Netreba is a village in Sarny Raion, Rivne Oblast, Ukraine, with a current population of 586 people. Before WWII, the rural village of Netreba located in the eastern Wolyn Voivodeship of the Second Polish Republic and was mostly inhabited by Polish Catholic farmers. In 1939, Volhynia was occupied by the Soviet Red Army during the invasion of Poland and annexed to the Ukrainian SSR of the Soviet Union, and was later occupied by the German Army in early July 1941, during the German invasion of the Soviet Union. Due to the village having a Polish Catholic population, the village and it is population were destroyed and massacred by the UPA in July 1943, during the massacres of Poles in Volhynia and Eastern Galicia. The village was destroyed and burned down almost completely. Polish survivors of the massacre hid in the forest and built a dugout where they ultimately survived until the Soviet Red Army liberated Volhynia in January 1944.
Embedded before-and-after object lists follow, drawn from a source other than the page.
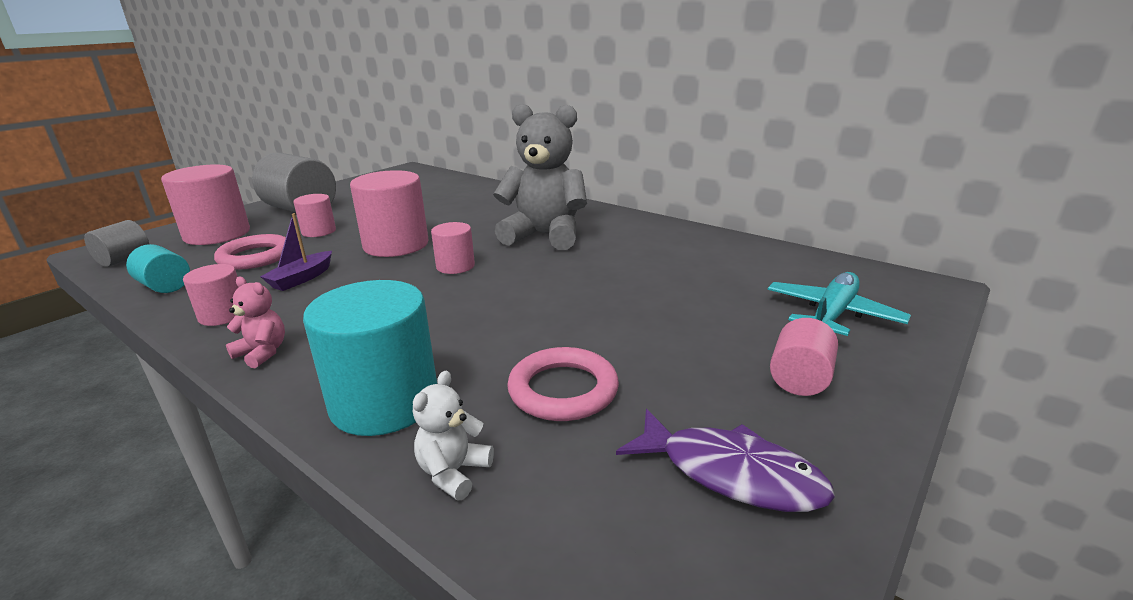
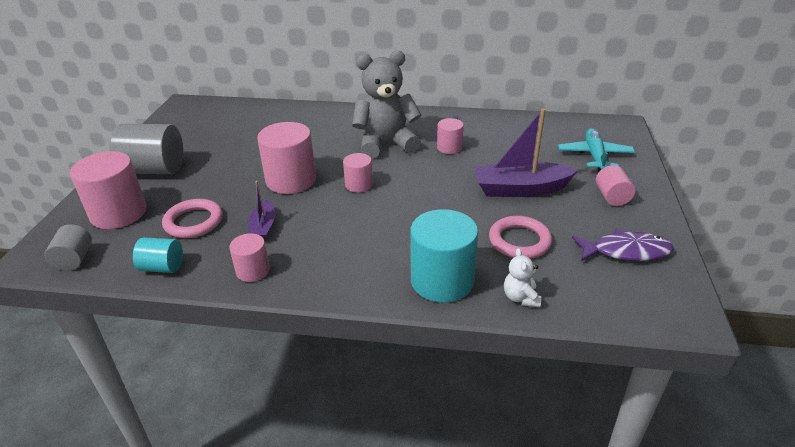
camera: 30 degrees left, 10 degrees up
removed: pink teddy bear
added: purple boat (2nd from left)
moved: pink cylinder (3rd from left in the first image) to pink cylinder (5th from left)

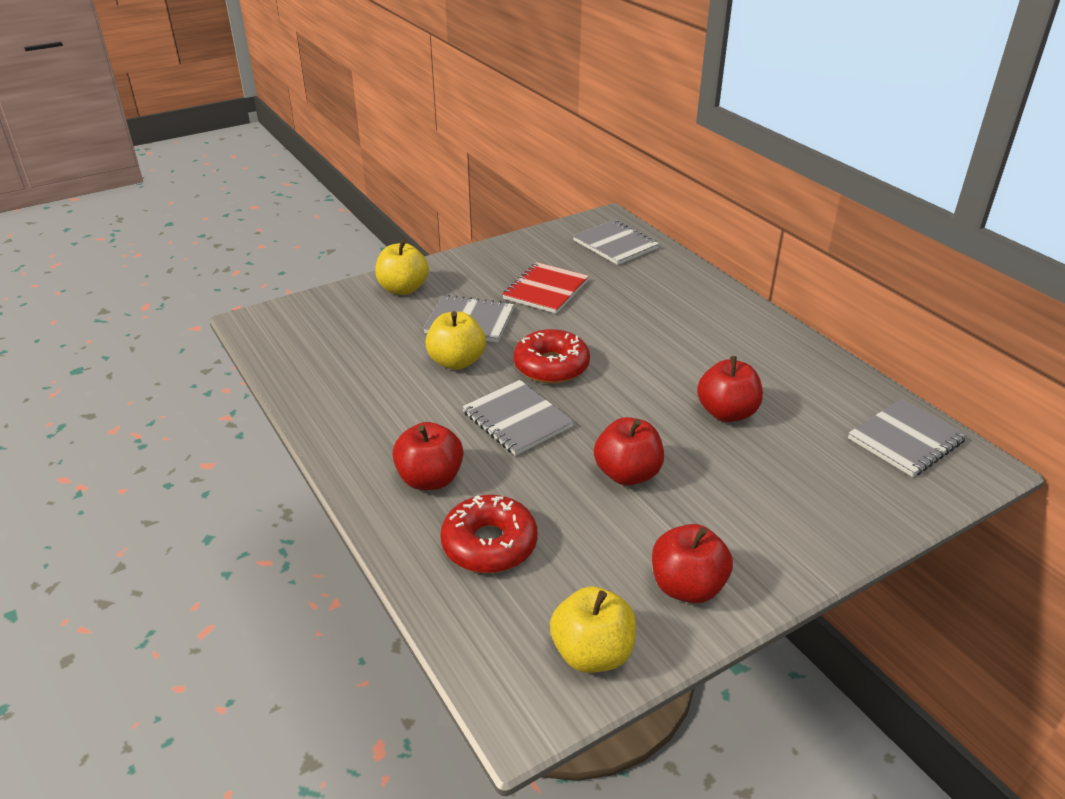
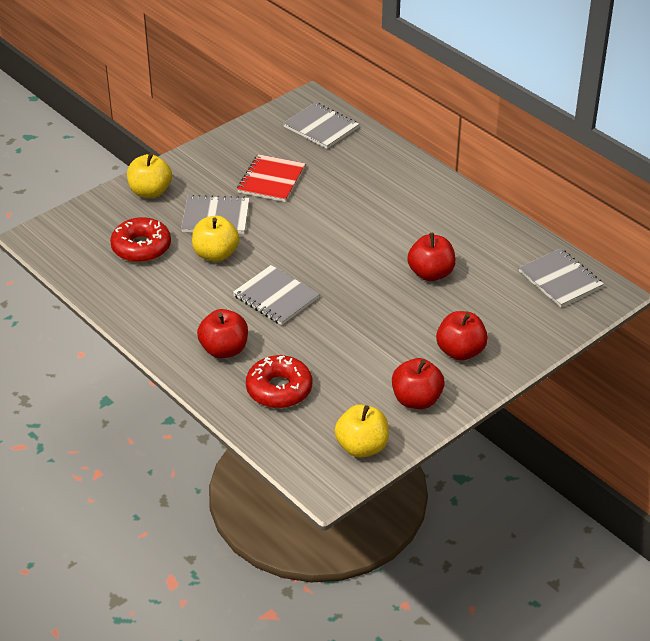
camera: 10 degrees left, 5 degrees up
moved: red donut (2nd from left in the first image) to red donut (1st from left); red apple (2nd from left in the first image) to red apple (4th from left)
turned: grey notebook (4th from left) 75 degrees counterclockwise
The solitary church still standing at the end of the war, was dismantled soon after by the Soviet authorities and the materials used in the construction of pig-stalls in nearby kolhozs. Volhynia was again annexed to the Soviet Union by the end of World War II in 1945, and as a result, even though the village was rebuilt, the Polish population of Volhynia were forced by Soviet authorities to leave the Soviet Union and settle in Poland, at the Recovered Lands, so the village was inhabited by Ukrainians instead.
The village and surrounding area became part of Ukraine, after it got independence from the Soviet Union in 1991.
In 2001, the village had a population of 575 people, and currently the number of people rose to 586 people.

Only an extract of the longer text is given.